The Blanket

The Blanket - A Journal of Protest & Dissent

Stand Down Or Deliver:
A Second Open Letter To The Leadership Of The Irish Republican Army

 

Paul A. Fitzsimmons • 8 May 2005

Sirs:

After still more turbulent events of late in your region, I've been urged by some Northern Ireland contacts to return to the fray, which I do here reluctantly.

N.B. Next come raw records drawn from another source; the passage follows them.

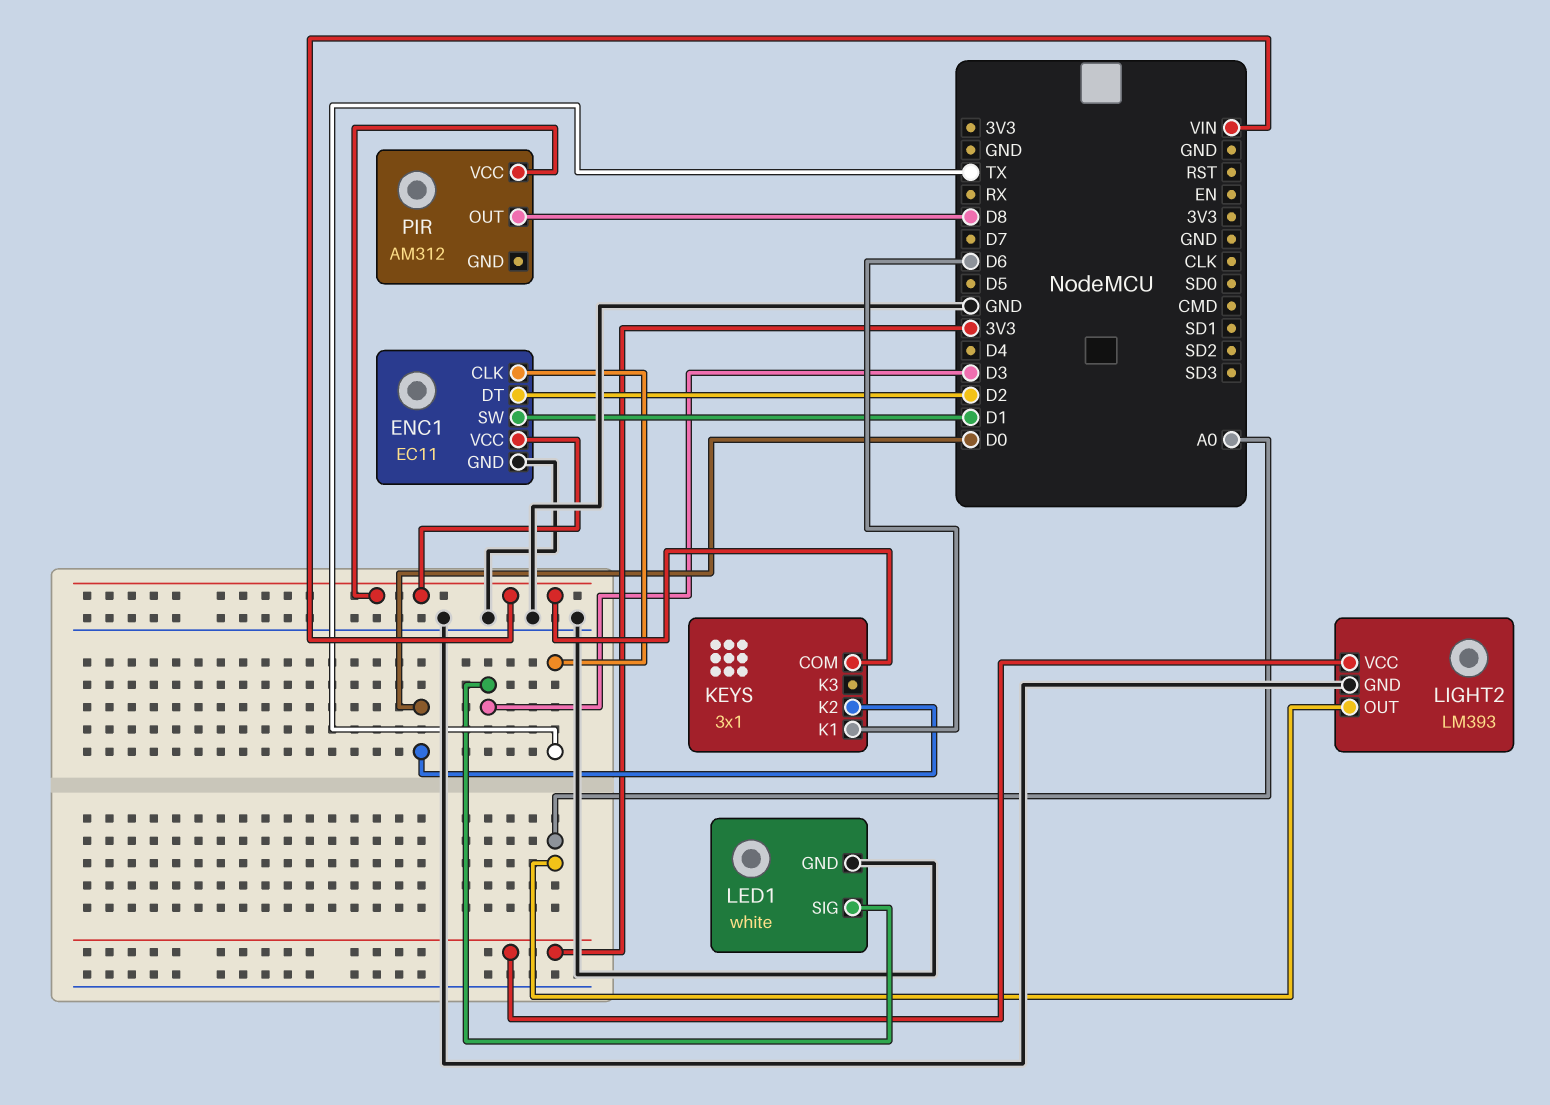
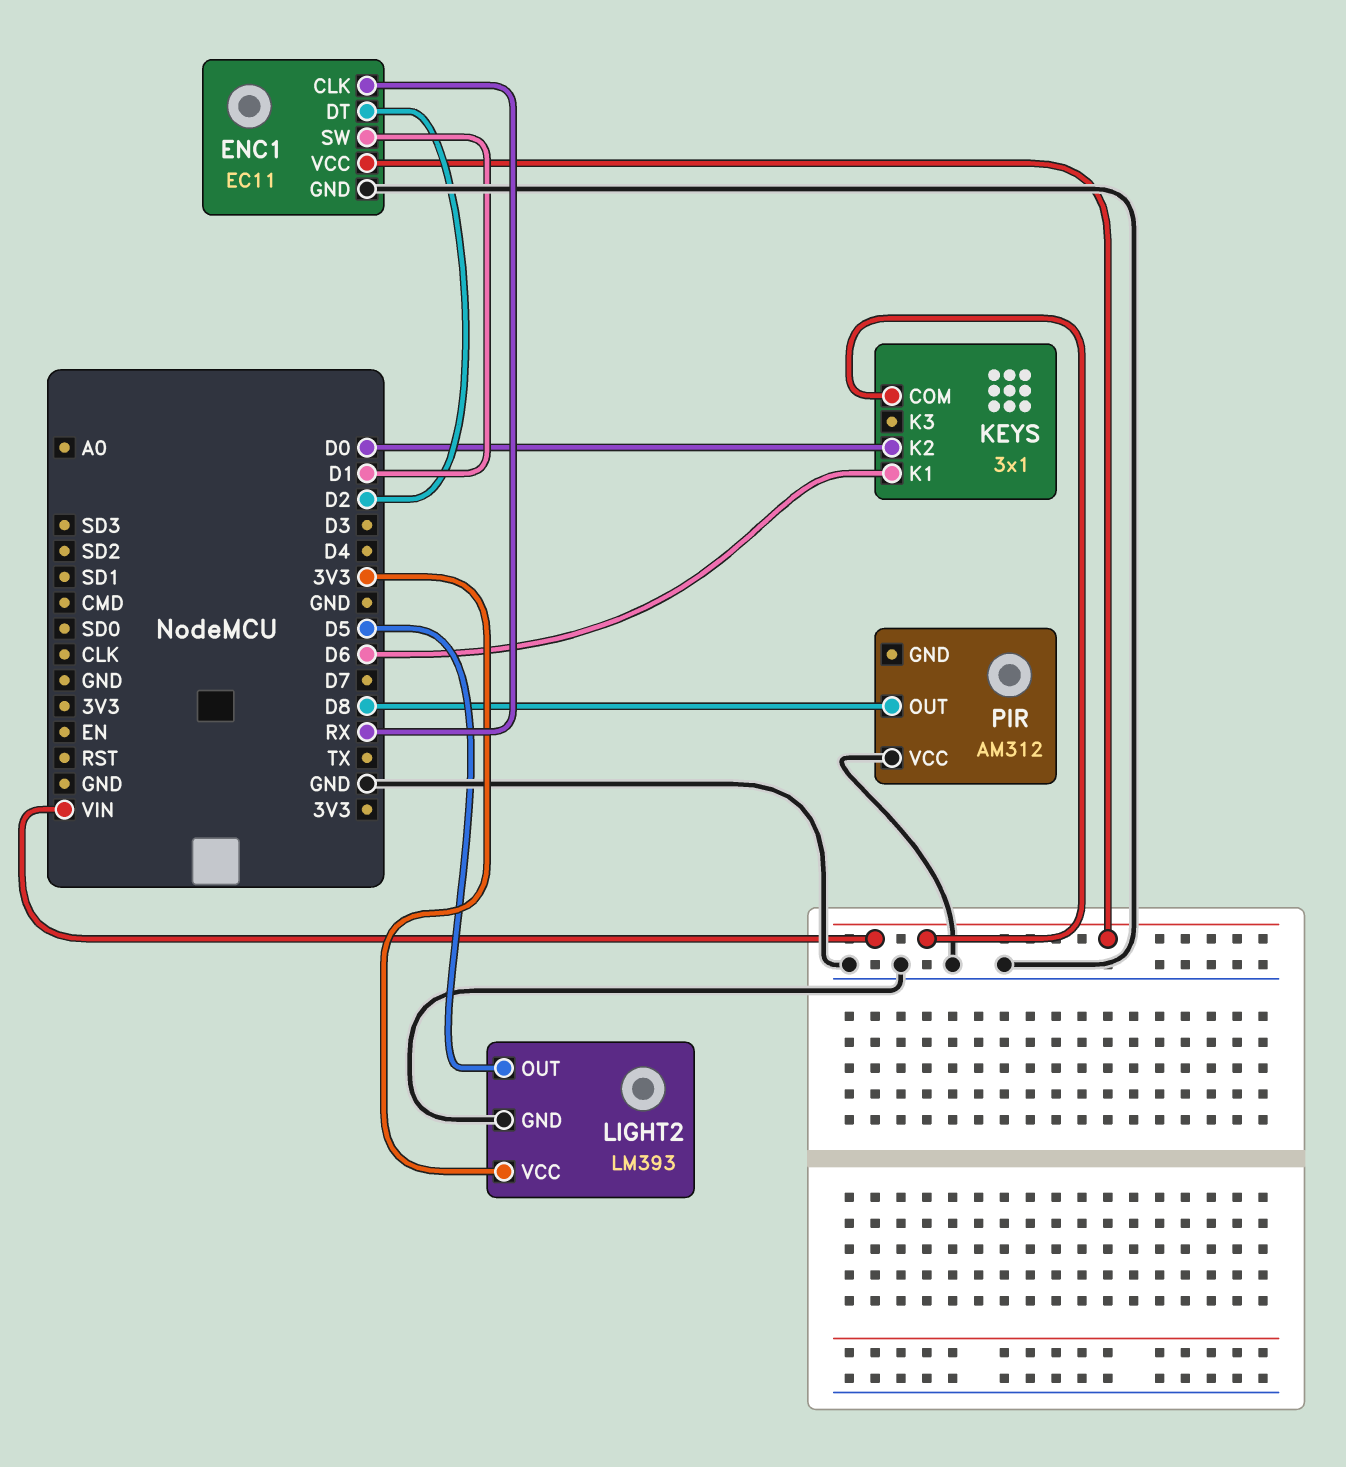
ENC1 pin CLK: TX -> RX
LED1: white -> none
LED1 pin GND: GND -> none
LED1 pin SIG: D3 -> none
LIGHT2 pin OUT: A0 -> D5
PIR pin VCC: VIN -> GND

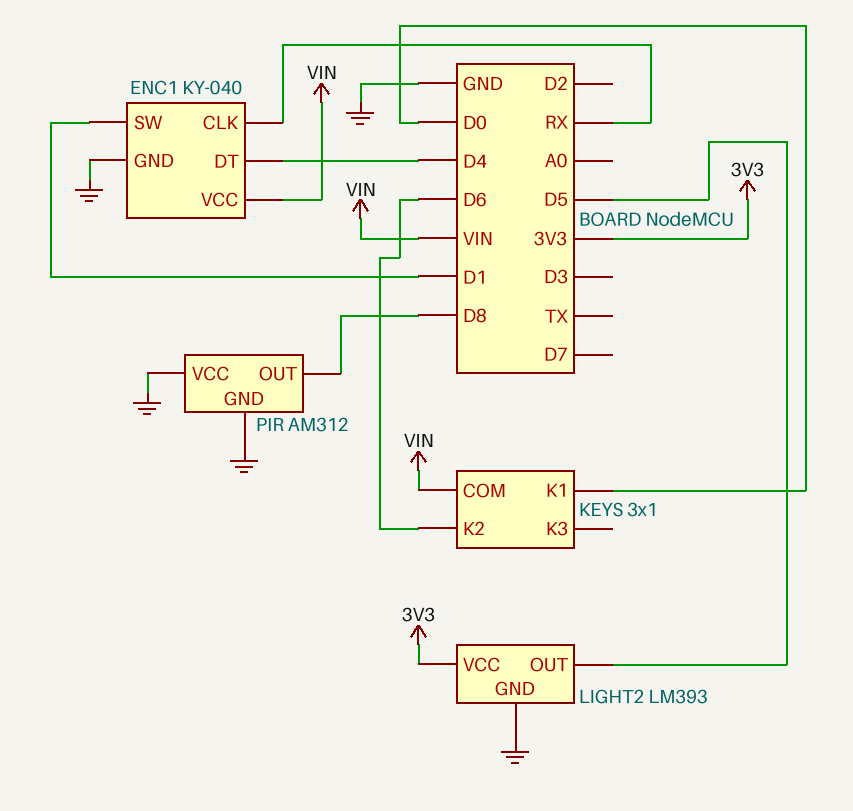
ENC1: EC11 -> KY-040
ENC1 pin DT: D2 -> D4
KEYS pin K1: D6 -> D0
KEYS pin K2: D0 -> D6
PIR pin GND: none -> GND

However, in that I've long called on others to change their views substantially on Northern Ireland, I shall today do so myself. Notwithstanding the numerous, grievous, and in fact irremediable flaws and inadequacies of the Good Friday Agreement within this "peace process," I now join the burgeoning chorus in hereby registering-for whatever little it might be worth-my own new first-choice "solution": the Irish Republican Army's simply standing itself down peremptorily and fully, come whatever may thereafter. (See, e.g., Henry McDonald: "Short of disbanding (a highly unlikely scenario), no IRA statement, no IRA act of decommissioning, will suffice for unionists to re-enter government with Sinn Féin in Belfast. Regardless of whatever slant Tony Blair and his spin masters put on [a recent IRA] statement and the likely IRA response [to Gerry Adams' call to Republicans], there will be no deal on the other side of the general election, or for that matter for the next few years." "Peace in their time," The Guardian (8 April 2005). See also the 9 April 2005 comments of Republic of Ireland Minister Michael McDowell: "There is no new IRA-lite policy that will succeed. It must go away.")

That call I make despite concerns regarding the GFA's apparently dismal prospects, as examined in, among many other places, Bruce Arnold's "Failing peace process is turning into a nightmare," Irish Independent (26 March 2005). Such concerns have obviously not been mitigated by Northern Ireland's 2005 Westminster election results.

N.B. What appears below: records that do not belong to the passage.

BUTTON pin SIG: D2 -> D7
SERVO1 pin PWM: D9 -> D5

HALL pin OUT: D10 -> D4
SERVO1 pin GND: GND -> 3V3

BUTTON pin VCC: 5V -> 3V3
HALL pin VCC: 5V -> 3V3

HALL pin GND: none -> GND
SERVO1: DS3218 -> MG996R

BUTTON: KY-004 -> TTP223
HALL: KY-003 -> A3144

All that said, however, I again note that the untried path of negotiated independence remains a possibility. In this regard, it was interesting to see that even Northern Unionist pundit Eric Waugh has, in light of various election-related events, now come "reluctantly" to the conclusion

that the Union may indeed have become a farce, driven by material considerations only and not any longer by much emotional loyalty; and that, accordingly, the logic of our future may be leading us towards an independent Northern Ireland. [Belfast Telegraph (6 May 2005).]

Against this backdrop, if-in order to reach a fair and workable socio-political middle ground-the IRA would accede to standing down in an Ireland free of political and military control from London, to standing down within a pan-Ireland (albeit two-part) republican-form-of-government context, to standing down in circumstances where the North's society might finally choose to move itself decisively into a 21st century mode where sectarian distinctions would form no basis for further destructive social division, your group could still, towards all those ends, throw down the independence gauntlet described in the 13 June 2004 "Open Letter To The Leadership Of The Irish Republican Army". (Cf. Jim Gibney: "Sometimes you have to state the obvious to get across an obvious point - the IRA will be part of the political scene here until there is a comprehensive peace agreement which works, which they can support and which deals with the removal of all armed groups involved in the conflict." "Fresh scenario needed for IRA to exit," Irish News (24 March 2005).)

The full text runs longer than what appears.